Molecular cloning and analysis of forked locus in Drosophila ananassae.

Drosophila ananassae, in spite of its unique genetic characters including high mutability and high frequency of male recombination has been little studied at the molecular level. Since the species is very similar to D. melanogaster, it is natural to expect that the high spontaneous mutation rate and male recombination may be caused by inserted mobile DNA elements, as in D. melanogaster. The present study was designed to determine whether or not most spontaneous mutations of the forked locus of D. ananassae are caused by insertion sequences as is found in D. melanogaster. I cloned the forked locus of D. ananassae, using forked DNA from D. melanogaster as a probe and investigated the molecular structure and transcription of the gene by Southern and Northern analyses. The results suggest that the restriction map and transcriptional patterns of the forked locus of D. ananassae are similar to those of D. melanogaster, while the spontaneous mutations available in D. ananassae are induced quite differently from those that have been described in D. melanogaster; in four (f;cd, f10-14, f49 and f86) out of eight forked alleles, neither insertions nor deletions were detected around the forked coding region.

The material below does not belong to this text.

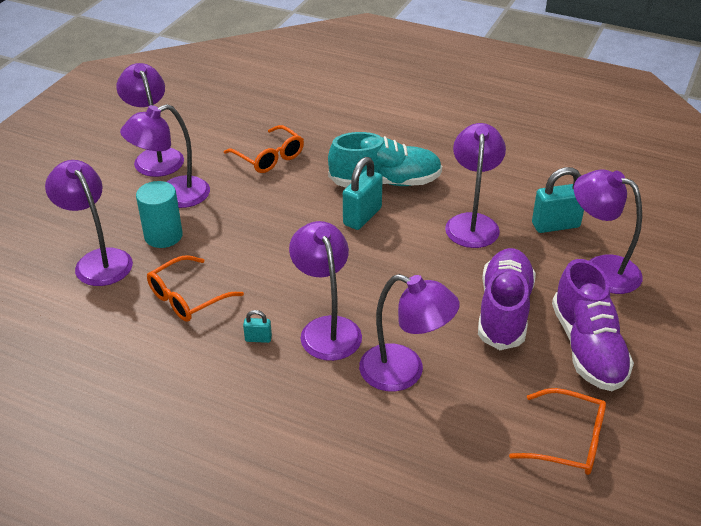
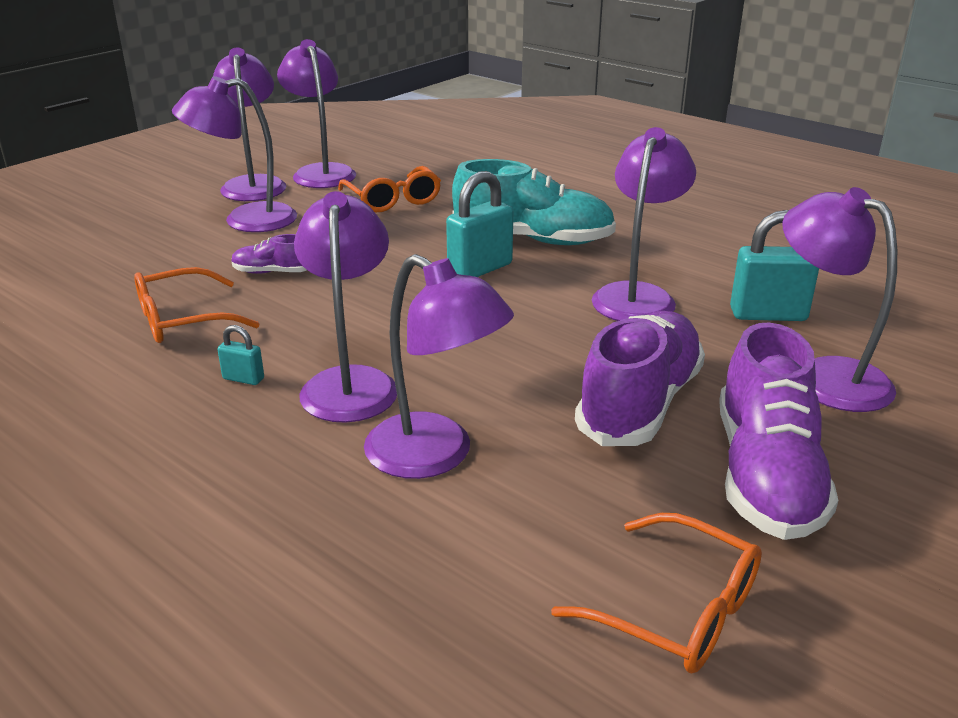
camera: 15 degrees right, 10 degrees down
(98, 260) = (103, 267): purple lamp -> purple lamp (321, 172)
(163, 236) = (203, 255): turquoise cylinder -> none
(223, 244) = (272, 272): none -> purple shoe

Forked transcripts are expressed in a pattern which is very similar to that of D. melanogaster and were all of normal size in these mutants. The other four mutants (f10-3, f9-10, f83i and f79b) had insertion sequences upstream of the forked coding region, while transcripts of the forked gene were of normal size. Hence, none of the eight mutations studied appear to affect the structure of the forked transcripts.